Star-PAP regulates E6 mRNA levels by mediating the polyadenylation of the transcripts. (a) qRT–PCR¹⁵ demonstrated reduced production of the E6 messages after knockdown of Star-PAP in the presence or absence of VP-16 (50 μM, 6 h), and treatment with VP-16 alone also to some extent decreased E6 expression. TP53 and E6AP mRNA levels were not significantly affected by the treatments. Target mRNA abundance was normalized to glyceraldehyde 3-phosphate dehydrogenase (GAPDH) expression (internal non-Star-PAP target control), and the mRNA expression levels displayed on charts were normalized to mock-treated control. Error bars represent s.e.m. of three independent experiments with triplicates for each experimental condition.
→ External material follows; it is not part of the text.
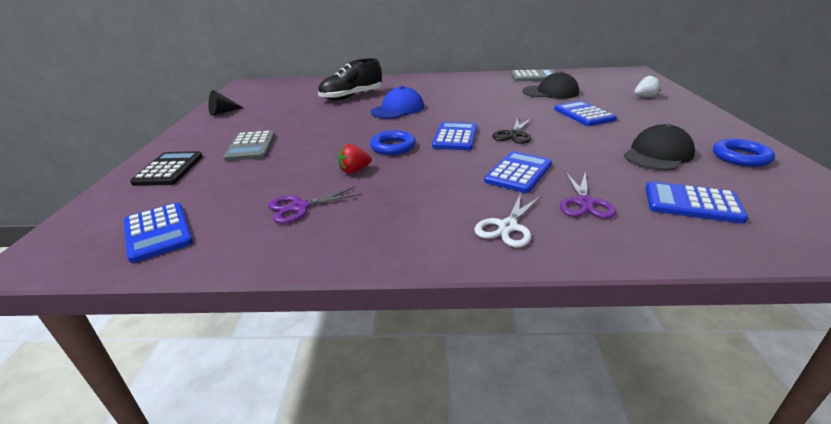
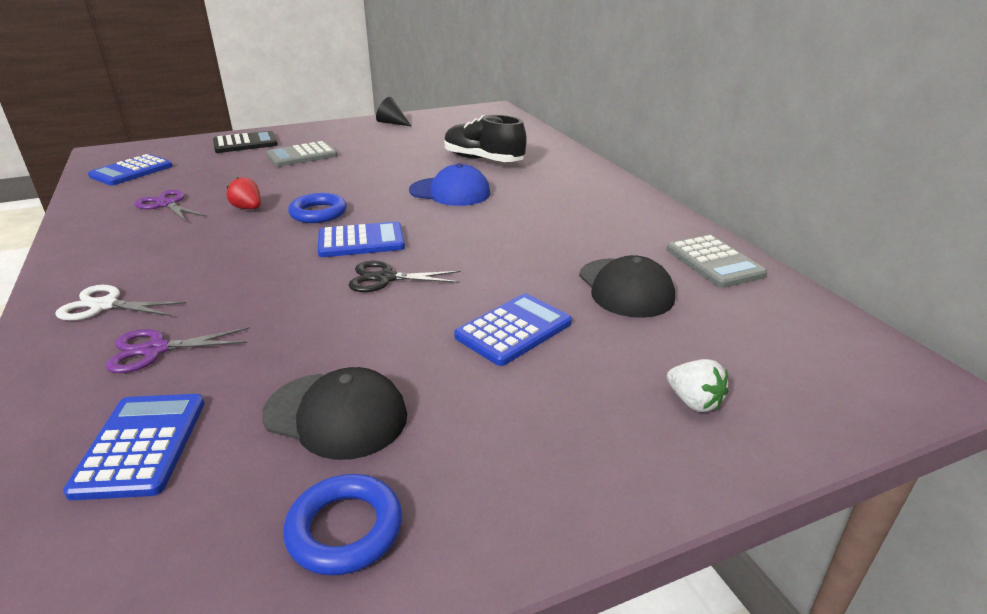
camera: 65 degrees right, 0 degrees up
(518, 173) = (248, 296): blue calculator -> none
Primers used for the analysis: HPV-18 E6 forward 5′-GCGACCCTACAAGCTACC TG-3′, reverse 5′-GTTGGAGTCGTTCCTGTCGT-3′; TP53 forward 5′-CCCGGACGATATTGAACAATGG-3′, reverse 5′-CAGAATGCAAGAAGCCCAGAC-3′; E6AP forward 5′-CCCTGATGATGTGTCTGTGG-3′, reverse 5′-GGCAAAGCCATTTCCAGATA-3′; GAPDH forward 5′-GAAGGTCGGAGTCAACGGATTT-3′, reverse 5′-GAATTTGCCATGGGTGGAAT-3′. (b) Detection of the intron-containing E6 expression by RT–PCR using primers within the first and second exons of E6, which could also amplify the spliced E6*I expression. (c) Poly(A) test (PAT) analysis of the poly(A) tail length of E6 mRNA in cells treated with Star-PAP knockdown or/and VP-16 (50 μM, 6 h). The length of the extended poly(A) reflects the polyadenylation potential of the PAP. Total RNA prepared with the TRIzol Reagent (Life Technologies, #15596-026, Grand Island, NY, USA) was subjected to annealing with phosphorylated oligo(dT)12–18 and ligation with oligo(dT)-anchor primers,²⁹ reverse transcribed and the E6 poly(A) mRNA generation assessed by PCR amplification of the corresponding complementary DNA using the gene-specific forward primer as described above and the oligo(dT)-anchor primer. The PCR products were then resolved on 1.5% agarose gel, stained with ethidium bromide and imaged.